Łatwo w tym wszystkim zapomnieć, że przecież postapokalipsa to nie tylko fantastyczne twory naszej wyobraźni. To nie tylko produkty pisarzy, filmowców i deweloperów gier. Są ludzie, którzy żyją w środku świata dotkniętego przez katastrofę. Ludzie, którzy od 30 lat starają się przetrwać w dobie postapo. I jeszcze mnóstwo lat o to przeżycie będą musieli walczyć.
Ludzie czarnobylscy.
Określenie, które naznaczyło ich równie mocno, jak wydarzenie z 1986 r.
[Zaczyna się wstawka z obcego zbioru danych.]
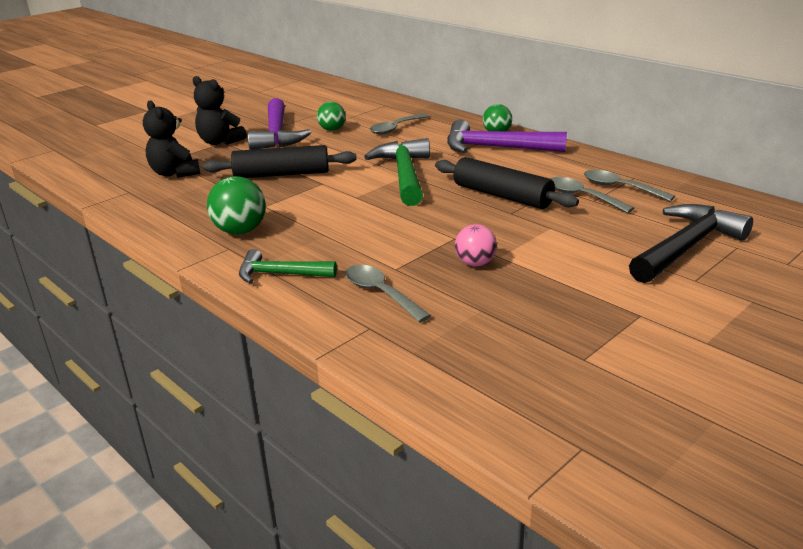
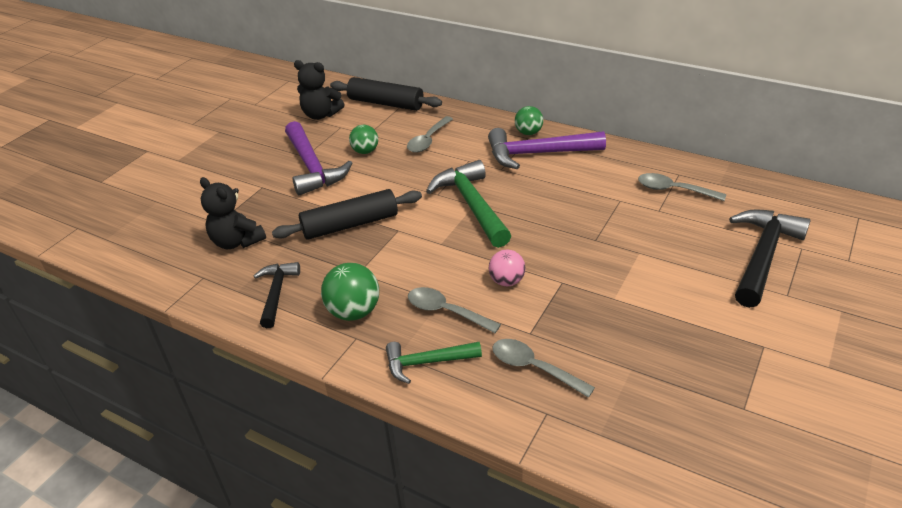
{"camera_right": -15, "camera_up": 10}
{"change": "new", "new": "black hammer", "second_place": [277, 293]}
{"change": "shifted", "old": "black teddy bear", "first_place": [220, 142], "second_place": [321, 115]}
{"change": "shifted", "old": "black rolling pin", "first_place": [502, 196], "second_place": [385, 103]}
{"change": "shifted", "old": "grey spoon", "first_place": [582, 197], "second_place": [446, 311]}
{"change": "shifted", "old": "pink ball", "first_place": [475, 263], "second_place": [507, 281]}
Sztuka odbyła tyle prób apokalipsy, tyle razy ćwiczyła różne technologie końca świata, ale teraz już nie mamy wątpliwości, że życie jest o wiele bardziej fantastyczne.
Na temat samej katastrofy elektrowni jądrowej w Czarnobylu powstało mnóstwo dokumentów i prób analiz. Możesz wejść na youtube’a i zobaczyć minuta po minucie próbę rekonstrukcji zdarzeń.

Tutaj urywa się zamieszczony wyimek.